第75章 亡霊
とある任務の帰り道。車内にはジンとウォッカと私。
「何?赤井秀一を見かけただと?」
ものすごく不機嫌な声でそう聞くジンに、私は後部座席でこっそり頭を抱えた。
「ほら、この前ありましたよね……米花町の帝都銀行で強盗事件が」
その裁判が始まるとかで、あの日の映像がニュースで流れたらしい。そこに映ってしまっていたらしい……赤井秀一に変装したバーボンが。
「と言っても、どうせ他人の空似でしょうけど……」
ウォッカはそう言うが、ジンは無言だ。車内の空気が……というか、ジンの殺気がやばい。
あれはバーボンの変装だと言ってしまえばこの件は終わるのだろうけど、バーボンに黙っていて欲しいと言われたし……さて、どうしたものか。

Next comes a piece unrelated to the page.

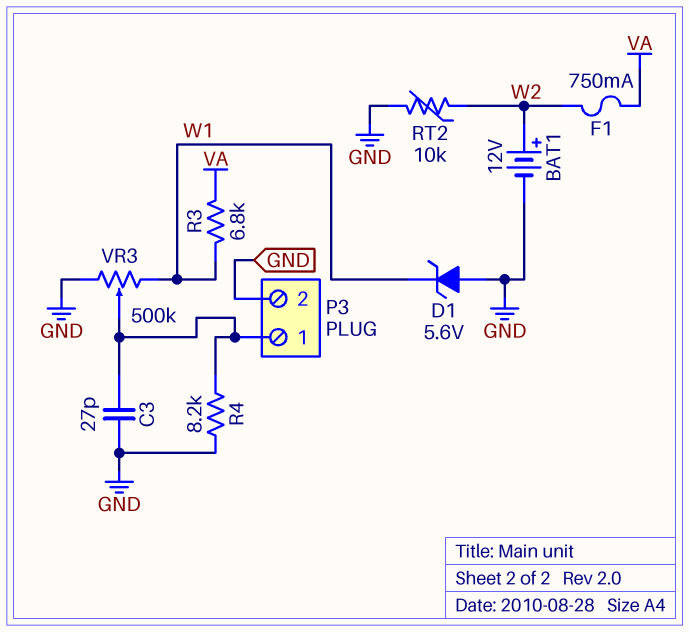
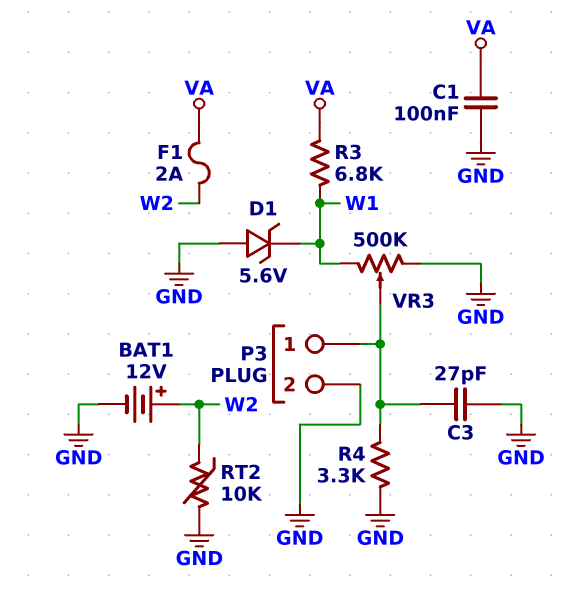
C1: none -> 100nF (GND, VA)
F1: 750mA (VA, W2) -> 2A (VA, W2)
R4: 8.2k (GND, P3/1) -> 3.3k (GND, P3/1)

赤井秀一は来葉峠でキールが始末したし、それを私達は見ている。モニター越しではあったけど……。
「キールを呼べ」
『え?』
ジンが言うには……シェリーと赤井秀一、そしてキールが関わった事件は米花町と杯戸町で起きている。それぞれは目と鼻の先……それが偶然だとは思えないらしい。
「おい」
『……わかったよ』
渋々スマホを取り出して、キールの番号をタップする。数コールの後、キールの声が聞こえてきた。
「……もしもし?」
『ごめんねキール。こんな時間に』
「いいわ。余程のことなんでしょう?」
『まあね……ちょっと聞きたいことがあって』
「聞きたいこと?」
『直接話したいの。明日の朝、アジトまで来てくれる?』
「……ええ、わかったわ」
『それじゃ、また』
電話を切ってジンの方へ顔を覗かせる。どうやら、誰か宛のメールを打っているところで。
『……誰宛?』
「キャンティとコルンだ……亡霊は確実に狩らねえとな」
おっと……これは予想以上にまずいのでは?
私もメールの作成画面を開く。相手はバーボン……最悪の場合、キャンティかコルンに殺られてしまうだろうから、変装した姿が見られたことは知らせておかないと。本当にそうなってしまった場合、後味が悪い。
自室に戻ってからもう一度スマホを開く。しかし、メールの返信は一向に来る気配がない。
『チッ……!』
大きく舌打ちをしてスマホをベッドに叩きつけた。全くジンもバーボンも……どうしてそこまで死んだ人間にこだわるんだろう。
キールは身の潔白を証明したはずなのに……心の中で同情した。